The Buschke-Löwenstein tumor is a rare tumor. It is a tumor linked to a sexually transmitted viral infection by the human papillomavirus (HPV) that develops on the external genitalia and the ano-rectal region. Objective: To describe the clinical, anatomopathological and management characteristics through a series of 18 observations in a North African population. Methods: We have retrospectively analyzed data from 18 patients in our prospective database since 2010. This work is based on the exploitation of clinical records, the interpretation of the radiological balance, the analysis of therapeutic methods, as well as short- and long-term developments. Results: This includes 18 men whose average age is 52.4 years, 12 of whom have risky sexual behaviors with two men who have sex with men (MSM), chronic smoking, cannabis addiction, and HIV-positive human immunodeficiency virus (HIV) for eight patients with Buschke-Lowenstein tumors treated with full surgical resection, which remains the reference treatment.
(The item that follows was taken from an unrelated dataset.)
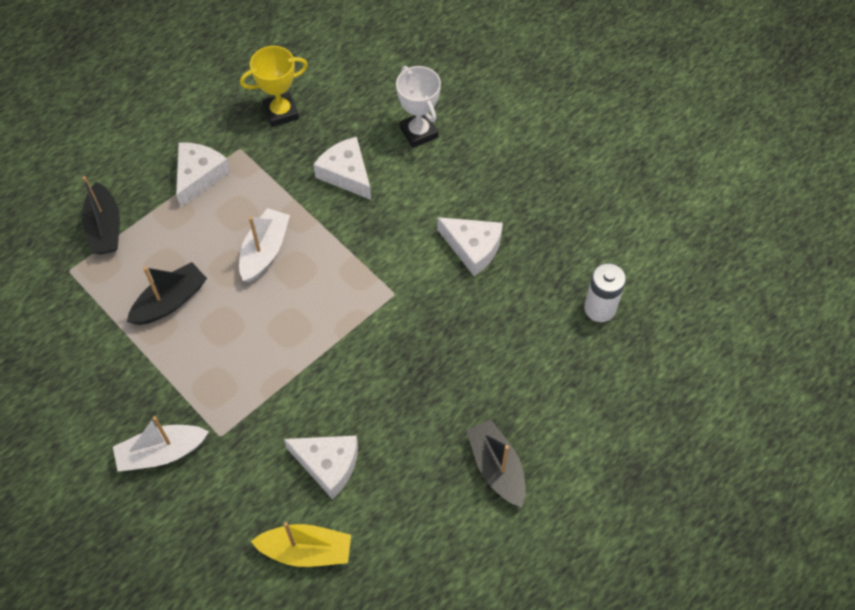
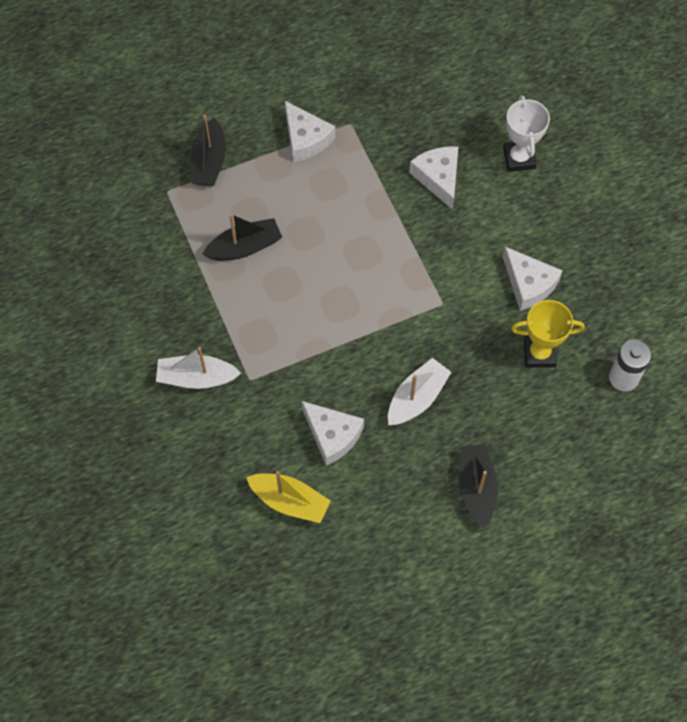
camera: 20 degrees right, 5 degrees up
(199, 176) = (306, 139): white cheese -> white cheese turned 105 degrees clockwise
(265, 251) = (341, 227): white boat -> white boat (417, 398)
(281, 112) = (399, 100): yellow trophy -> yellow trophy (539, 353)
All patients were sexually active. In all patients, the tumors were exophytic, cauliflower-shaped ulcers dotted with outbreaks of infection. Most of the shapes seen were bulky with an average size of 11cm. The location on the genital area was constant within 9 cases of an invasion on the thighs and the peri-anal region. No surgical complications were noted, particularly infectious. A relapse was noted in one patient, and it was treated with radiotherapy and surgical recovery. Due to its rarity, the management of this type of tumor remains uncodified and a multidisciplinary consultation meeting and network management in an expert center guarantee a better therapeutic strategy. Conclusions: There seems to be a consensus that the surgical option should be as radical as possible with organ preservation. Prevention of this tumor is based on the treatment of acuminate condylomas and the fight against sexually transmitted infections.

Keywords : Buschke-Lowenstein Tumor, Surgery, Human Papillomavirus, Radiotherapy, Relapse.